Reference: Fluorosis (see Interventions), World Health Organization


  • Camellia seed shell waste was calcined in the presence of ZrO2 in one step.
  • Camellia seed shell biochar could adsorb fluoride after zirconium treatment.
  • ZrO2 particles were loaded onto zirconium dioxide-biochar surface.
  • Zirconium dioxide-biochar had a high adsorption capacity over the pH 3-9.

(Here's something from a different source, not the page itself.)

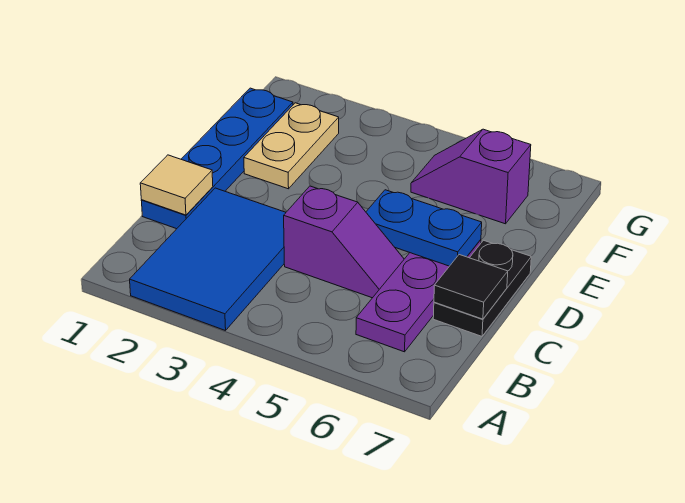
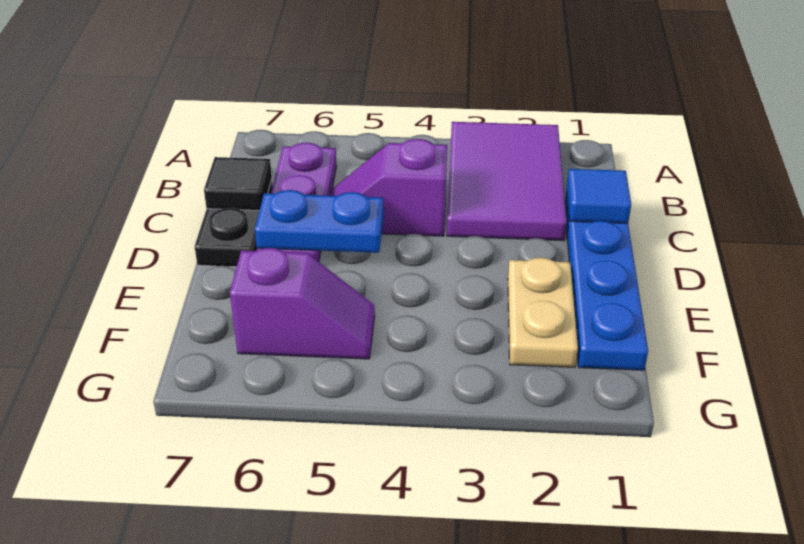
blue tile A2:C3 level 1 -> purple tile A2:C3 level 1
tan tile C1 level 2 -> blue tile C1 level 2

Zirconium dioxide-biochar (ZrO2/BC) with excellent fluoride adsorption properties, was successfully prepared by calcining the zirconium-impregnated byproduct from Camellia oleifera (C. oleifera) seed shell in a one-step method. Compared with C. oleifera seed biochar, the zirconium-impregnated C. oleifera seed shell biochar can effectively adsorb fluoride in water. The adsorption process is consistent with a pseudo second-order kinetic model and the Langmuir adsorption isotherm. Fluoride adsorption was tested in solutions ranging from pH to obtain the best pH value for adsorption. The fluoride adsorption mechanism was better understood by Zeta potential analysis. Thermodynamic studies indicated that the adsorption process was a spontaneous endothermic reaction. Scanning electron microscopy (SEM), Energy-Dispersive Spectroscopy (EDS) and X-ray diffraction (XRD) analyses revealed that the morphology and crystal form of the ZrO2/BC were improved and that fluoride could be effectively absorbed. Fourier-transform infrared (FTIR) and X-ray photoelectron spectroscopy (XPS) were used to show how ZrO2 affects the surface of the zirconium-biochar and to show that the fluoride was removed from the water by ion exchange. This work can not only effectively remove fluoride from the water, but also reuse waste C. oleifera seed to reduce environmental pollution.